Lore [pronounced "Lo'-re," rhymes with "story"] Rogers was born in the town of Patten, Maine. His father, Col. Luther B. Rogers, was a veteran of the Civil War, and became a partner in a prominent lumbering operation called Ayer and Rogers. Lore's mother, Mary Elizabeth Barker Rogers, bore seven children, and it is said she might have become a "remarkable journalist" had she been given the chance. In an unpublished autobiography, she described the children
[as having] in common one predominating trait and that was a love of the woods and all wild things. Lore, though he loved to fish, called for a camera rather than a gun, and I believe a camera and a fishhook have always remained his only weapons. He early developed a liking for research which finally became his speciality.

Lore, like his other siblings including Lou Rogers, attended the Patten Academy, which graduated a number of highly successful individuals. He entered the University of Maine, joined its first football team, and pledged Kappa Sigma. He earned a B. S. in agriculture in 1896, especially appreciating the one course that was offered in the new science of bacteriology. Years later the campus dairy industry building would be named in his honor.
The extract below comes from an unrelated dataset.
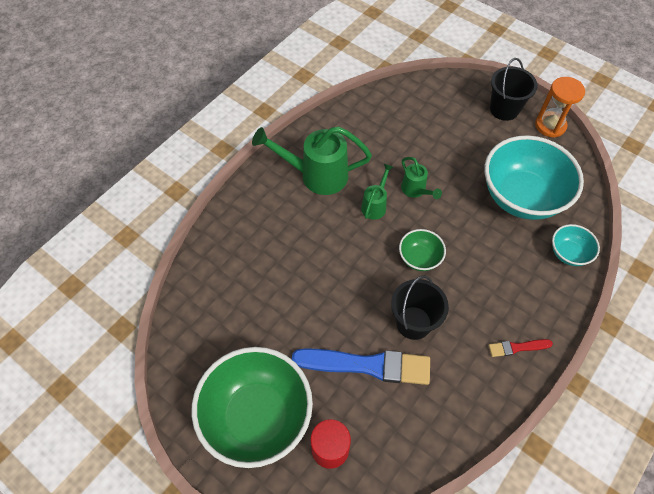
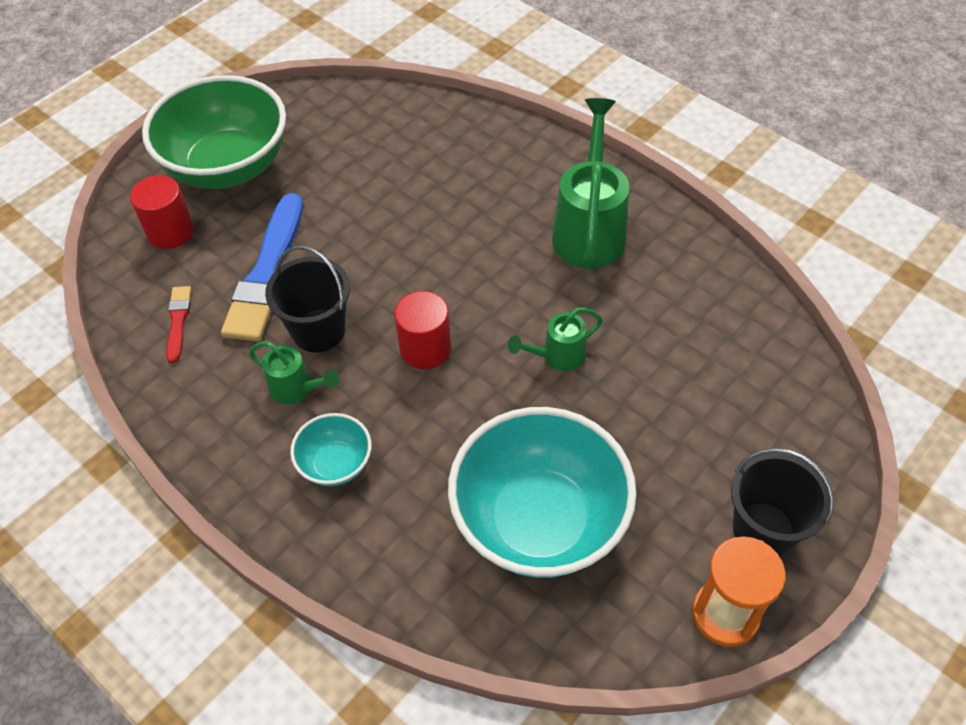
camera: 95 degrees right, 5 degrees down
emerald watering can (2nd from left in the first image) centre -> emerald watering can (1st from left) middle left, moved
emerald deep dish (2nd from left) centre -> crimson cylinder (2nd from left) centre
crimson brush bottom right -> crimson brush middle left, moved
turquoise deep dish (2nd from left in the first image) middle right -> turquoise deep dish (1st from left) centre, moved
Rogers returned home to spend a season as clerk and assistant in his father's lumbering operations. He also used his photography skills to capture the experience and perils of woodsmen's lives. He was then inspired to pursue bacteriology, selecting the University of Wisconsin, which had opened the first American school of dairy science seven years earlier. He was privileged to study under Harry Luman Russell, a noted bacteriologist who earned an early PhD in that field at Johns Hopkins University. Lore Rogers remained at Wisconsin for the year 1897-1898, during which time, in addition to his studies, he helped found the Beta-Epsilon chapter of Kappa Sigma.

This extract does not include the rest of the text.